残差標準誤差sは、誤差項の分散(\sigma^2)の推定値の平方根に相当し、残差の標準偏差の推定値と解釈できます。
したがって、残差標準誤差が小さいほど、回帰直線の周りにデータが密集しており、モデルの予測精度が高いことを意味します。
残差標準誤差を計算し、真の値と比較します。
# 残差標準誤差
s = np.sqrt(SSE / (n - 2))
print(f"残差標準誤差 s = {s:.2f}杯")
print(f"真の標準偏差 σ = {SIGMA}杯")
以下、実行結果です。
残差標準誤差 s = 13.71杯 真の標準偏差 σ = 15杯
残差標準誤差 s は、回帰モデルによる予測値の周りに、実際の観測値がどの程度ばらついているかを表す指標であり、正規分布を仮定すると、残差の多くは平均しておよそ ±s 杯程度の範囲に収まります。
今回は、推定された s は真の標準偏差 \sigma に近い値となっており、誤差分散が適切に推定できていることが確認できます。
新しいデータでの予測
推定された回帰式を使って、様々な気温での売上を予測します。
# 予測に使う気温のリスト
test_temps = np.array([23, 25, 27, 30, 32, 34])
# 予測値の計算
predictions = beta_0_hat + beta_1_hat * test_temps
# 結果の表示
for temp, pred in zip(test_temps, predictions):
print(f"気温 {temp}℃ → 予測売上 {pred:.1f}杯")
以下、実行結果です。
気温 23℃ → 予測売上 82.5杯 気温 25℃ → 予測売上 101.3杯 気温 27℃ → 予測売上 120.1杯 気温 30℃ → 予測売上 148.2杯 気温 32℃ → 予測売上 167.0杯 気温 34℃ → 予測売上 185.7杯
気温が1℃上がるごとに、売上が約10杯ずつ増加していることが確認できます。

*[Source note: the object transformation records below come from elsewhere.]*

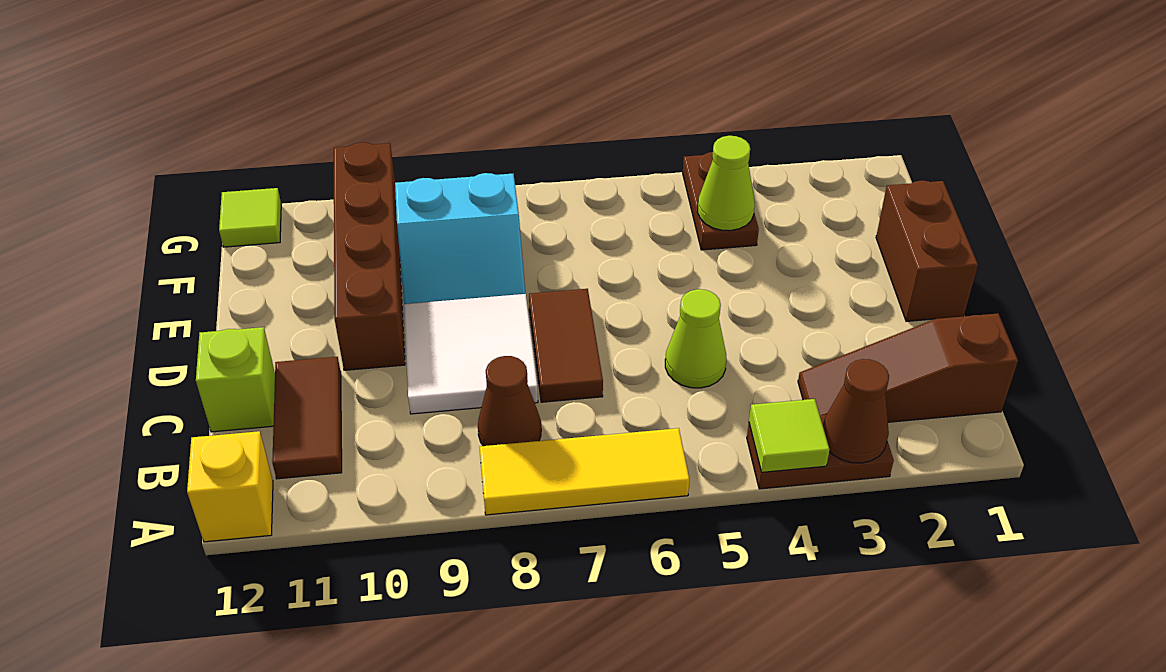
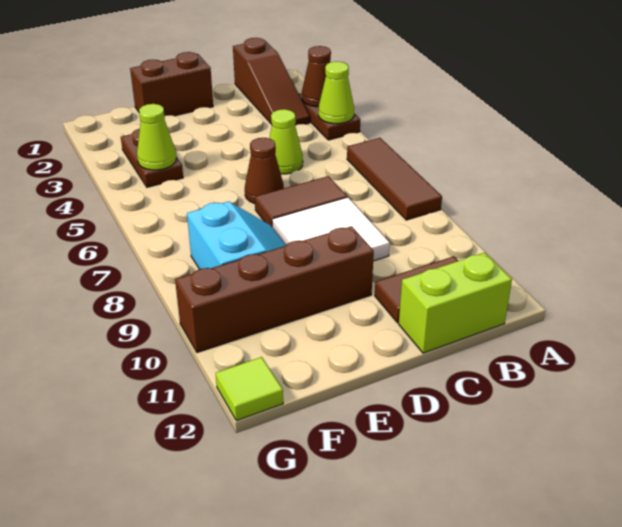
lime tile A4 level 2 -> lime cone A4 level 2
yellow tile A6:A8 level 1 -> brown tile A6:A8 level 1
yellow brick A12 level 1 -> none
brown cone B8 level 1 -> brown cone D6 level 1
lime brick C12 level 1 -> lime brick B12:C12 level 1
brown plate F4:G4 level 1 -> brown plate F3:F4 level 1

ただし、データの範囲外(20-35℃の外)での予測(外挿)は注意が必要です。
実装の効率化
NumPyによる効率的な実装
NumPyの`polyfit`関数を使えば、最小二乗法を1行で実行できます。
# NumPyによる回帰分析
coefficients = np.polyfit(
x, # 説明変数
y, # 目的変数
deg=1, # deg=1は1次式(直線)
)
print(f"切片: {coefficients[1]:.2f}")
print(f"傾き: {coefficients[0]:.2f}")
以下、実行結果です。
切片: -133.19 傾き: 9.38
NumPyの関数でも全く同じ結果が得られることが確認できました。実務ではこのような効率的な実装を使います。
scikit-learnによる実装
scikit-learnは機械学習の標準的なライブラリで、より高度な分析にも対応できます。
from sklearn.linear_model import LinearRegression
from sklearn.metrics import r2_score, mean_squared_error
# データの準備(scikit-learnは2次元配列にする必要がある)
X_sklearn = x.reshape(-1, 1)
# モデルの作成と学習
model = LinearRegression()
model.fit(X_sklearn, y)
# 予測と評価
y_pred = model.predict(X_sklearn)
r2_sklearn = r2_score(y, y_pred)
print(f"切片: {model.intercept_:.2f}")
print(f"傾き: {model.coef_[0]:.2f}")
print(f"決定係数 R²: {r2_sklearn:.4f}")
以下、実行結果です。
切片: -133.19 傾き: 9.38 決定係数 R²: 0.8431
scikit-learnでも同じ結果が得られ、さらに様々な評価指標も簡単に計算できます。実務での回帰分析では、このようなライブラリを活用することが一般的です。
statsmodelsによる実装
statsmodels は、回帰係数の推定だけでなく、決定係数・標準誤差・t値・p値など、統計的推論に必要な情報をまとめて出力できるライブラリです。
import statsmodels.api as sm
# データの準備(切片項を明示的に追加)
X_sm = sm.add_constant(x) # 定数項(切片)を追加
# 目的変数の準備
y_sm = y
# モデルの作成と学習
model = sm.OLS(y_sm, X_sm)
results = model.fit()
# 結果の表示
print(f"切片: {results.params[0]:.2f}")
print(f"傾き: {results.params[1]:.2f}")
print(f"決定係数 R²: {results.rsquared:.4f}")
以下、実行結果です。
切片: -133.19 傾き: 9.38 決定係数 R²: 0.8431
scikit-learn と同様に、回帰係数や決定係数は同じ値が得られていることが分かります。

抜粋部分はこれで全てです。